2009-2010: Dodd-Frank Wall Street Reform and Consumer Protection Act
A series of post-crisis regulatory reforms begins. The Dodd-Frank Wall Street Reform and Consumer Protection Act, introduced to overhaul financial regulation, aimed to reduce risks in the financial system, increase transparency, and protect consumers from unfair lending practices.
The Aftermath
The 2008 financial crisis didn’t just disappear when the stock market finally hit bottom. Its effects rippled through the American economy for years, fundamentally changing how banks operate, how homes are bought and sold, and how the government regulates Wall Street.
The human toll was staggering. According to data from the U.S. Federal Reserve, by 2010, over 8.7 million American jobs had vanished. Nearly 10 million families lost their homes to foreclosure. The average U.S. household lost about $30,000 in home value and $70,000 in stock wealth. The unemployment rate peaked at 10% in October 2009, and many workers who lost jobs during this period never fully recovered their earning potential.
The government’s response reshaped the financial industry. Dodd-Frank introduced the most sweeping changes to financial regulation since the Great Depression. The law created the Consumer Financial Protection Bureau to guard against predatory lending practices, required banks to maintain larger cash reserves, and implemented the “Volcker Rule,” limiting banks’ ability to make risky investments with customer deposits.
Banks now face stricter oversight and must undergo regular “stress tests” to prove they could survive economic shocks. Mortgage lenders must verify borrowers’ ability to repay loans. However, new financial innovations and the continued growth of “shadow banking”—financial services provided by nonbank institutions—suggest that while the next crisis might not look exactly like 2008, the potential for financial instability remains.
What Caused the Financial Crisis of 2008?
The growth of predatory mortgage lending, unregulated markets, a massive amount of consumer debt, the creation of “toxic” assets, the collapse of home prices, and more contributed to the financial crisis of 2008.
How Much Did Housing Prices Drop in 2008?
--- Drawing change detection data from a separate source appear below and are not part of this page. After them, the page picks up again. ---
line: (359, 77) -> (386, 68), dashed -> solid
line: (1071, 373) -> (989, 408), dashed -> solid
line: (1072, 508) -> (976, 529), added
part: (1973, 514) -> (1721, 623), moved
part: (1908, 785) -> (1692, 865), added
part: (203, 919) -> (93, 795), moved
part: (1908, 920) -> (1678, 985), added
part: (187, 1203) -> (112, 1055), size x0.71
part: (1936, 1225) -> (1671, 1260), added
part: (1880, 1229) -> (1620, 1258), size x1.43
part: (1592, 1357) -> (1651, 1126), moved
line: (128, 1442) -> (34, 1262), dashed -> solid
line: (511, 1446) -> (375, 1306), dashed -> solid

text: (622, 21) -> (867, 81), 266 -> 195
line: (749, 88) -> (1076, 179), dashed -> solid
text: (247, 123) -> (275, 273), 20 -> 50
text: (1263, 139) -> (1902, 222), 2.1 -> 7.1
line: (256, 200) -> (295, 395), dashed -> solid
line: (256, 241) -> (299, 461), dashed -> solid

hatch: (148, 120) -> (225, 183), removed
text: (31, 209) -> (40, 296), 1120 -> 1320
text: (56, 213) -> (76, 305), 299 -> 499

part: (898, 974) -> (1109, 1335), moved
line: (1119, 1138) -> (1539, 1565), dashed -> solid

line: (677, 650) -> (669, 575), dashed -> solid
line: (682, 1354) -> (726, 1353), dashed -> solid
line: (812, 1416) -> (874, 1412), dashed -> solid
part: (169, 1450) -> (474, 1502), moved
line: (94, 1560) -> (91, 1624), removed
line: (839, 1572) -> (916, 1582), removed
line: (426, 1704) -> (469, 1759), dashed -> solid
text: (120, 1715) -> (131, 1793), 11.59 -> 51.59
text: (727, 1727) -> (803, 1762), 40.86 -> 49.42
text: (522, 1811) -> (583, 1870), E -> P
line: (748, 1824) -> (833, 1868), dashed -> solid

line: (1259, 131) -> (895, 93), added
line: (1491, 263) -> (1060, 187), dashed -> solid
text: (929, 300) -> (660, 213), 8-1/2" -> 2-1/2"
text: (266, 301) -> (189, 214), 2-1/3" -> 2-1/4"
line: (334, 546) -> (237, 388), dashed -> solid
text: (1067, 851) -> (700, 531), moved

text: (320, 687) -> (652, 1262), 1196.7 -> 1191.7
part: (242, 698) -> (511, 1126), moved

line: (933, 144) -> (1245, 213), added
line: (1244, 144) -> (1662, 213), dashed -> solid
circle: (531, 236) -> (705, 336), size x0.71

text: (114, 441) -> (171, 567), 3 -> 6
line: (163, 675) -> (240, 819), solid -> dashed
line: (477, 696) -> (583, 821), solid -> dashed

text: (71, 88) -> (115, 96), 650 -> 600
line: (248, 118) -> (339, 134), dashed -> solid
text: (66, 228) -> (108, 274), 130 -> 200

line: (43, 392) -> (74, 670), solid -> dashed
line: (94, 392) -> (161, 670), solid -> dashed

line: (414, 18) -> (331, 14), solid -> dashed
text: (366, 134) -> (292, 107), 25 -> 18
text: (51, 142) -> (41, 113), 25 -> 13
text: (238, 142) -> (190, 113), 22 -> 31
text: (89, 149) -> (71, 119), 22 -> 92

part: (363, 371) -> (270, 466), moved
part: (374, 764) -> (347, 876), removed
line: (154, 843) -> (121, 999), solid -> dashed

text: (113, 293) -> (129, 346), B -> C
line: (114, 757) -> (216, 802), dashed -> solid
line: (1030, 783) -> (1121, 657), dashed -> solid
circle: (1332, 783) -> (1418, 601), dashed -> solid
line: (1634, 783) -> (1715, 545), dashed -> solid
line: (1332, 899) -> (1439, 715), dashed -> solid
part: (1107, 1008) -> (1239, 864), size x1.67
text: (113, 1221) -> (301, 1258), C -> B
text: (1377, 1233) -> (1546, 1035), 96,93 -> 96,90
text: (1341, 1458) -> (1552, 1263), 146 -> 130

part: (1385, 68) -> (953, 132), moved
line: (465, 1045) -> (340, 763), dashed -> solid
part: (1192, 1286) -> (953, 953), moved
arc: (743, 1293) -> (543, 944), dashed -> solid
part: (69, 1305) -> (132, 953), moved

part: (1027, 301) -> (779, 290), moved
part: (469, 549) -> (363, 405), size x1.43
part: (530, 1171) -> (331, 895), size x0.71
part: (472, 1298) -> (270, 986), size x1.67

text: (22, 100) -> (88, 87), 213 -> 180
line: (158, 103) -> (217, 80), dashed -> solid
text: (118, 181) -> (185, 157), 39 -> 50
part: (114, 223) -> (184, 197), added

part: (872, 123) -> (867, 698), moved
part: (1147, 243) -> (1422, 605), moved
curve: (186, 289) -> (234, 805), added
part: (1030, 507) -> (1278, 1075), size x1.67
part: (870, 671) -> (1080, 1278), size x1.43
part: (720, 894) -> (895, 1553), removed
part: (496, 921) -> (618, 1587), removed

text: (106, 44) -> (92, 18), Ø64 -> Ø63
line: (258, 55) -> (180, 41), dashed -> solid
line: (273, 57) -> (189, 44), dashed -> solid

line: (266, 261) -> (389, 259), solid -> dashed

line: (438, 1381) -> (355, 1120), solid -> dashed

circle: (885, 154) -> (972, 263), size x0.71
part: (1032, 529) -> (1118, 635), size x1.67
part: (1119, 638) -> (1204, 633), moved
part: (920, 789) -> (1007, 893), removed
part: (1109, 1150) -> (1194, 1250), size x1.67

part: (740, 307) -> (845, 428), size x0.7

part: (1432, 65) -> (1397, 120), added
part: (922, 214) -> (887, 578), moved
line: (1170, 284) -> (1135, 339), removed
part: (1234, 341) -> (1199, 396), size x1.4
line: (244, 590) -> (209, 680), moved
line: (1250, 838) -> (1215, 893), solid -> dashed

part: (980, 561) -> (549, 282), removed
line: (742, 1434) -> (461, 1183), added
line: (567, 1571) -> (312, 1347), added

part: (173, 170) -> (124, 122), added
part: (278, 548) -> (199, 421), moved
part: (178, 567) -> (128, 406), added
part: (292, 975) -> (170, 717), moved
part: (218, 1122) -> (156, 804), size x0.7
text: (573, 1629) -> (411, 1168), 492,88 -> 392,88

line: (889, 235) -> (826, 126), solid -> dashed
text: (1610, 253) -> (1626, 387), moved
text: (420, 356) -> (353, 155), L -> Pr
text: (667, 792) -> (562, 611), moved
From July 2006 to January 2009, the national median house price dropped by 29%.
How Long Did the 2008 Housing Market Crisis Last?
Different geographic areas recovered at different speeds. However, in general, the recovery began in 2011, more than three years after the housing crisis began. Home prices had fully recovered by 2012.
The Bottom Line
The 2008 financial crisis serves as a stark reminder that financial innovation without proper oversight can have devastating consequences. What began with a housing bubble and risky mortgage lending practices escalated into a global financial meltdown through complex financial products and inadequate regulation.
While new safeguards and regulations make an exact repeat of 2008 less likely, the crisis offers enduring lessons about the dangers of excessive risk-taking, the importance of transparency in financial markets, and the interconnected nature of global finance. Perhaps most importantly, it demonstrates how problems in seemingly isolated market segments can quickly spread to threaten the entire financial system, affecting everyone from Wall Street bankers to Main Street homeowners.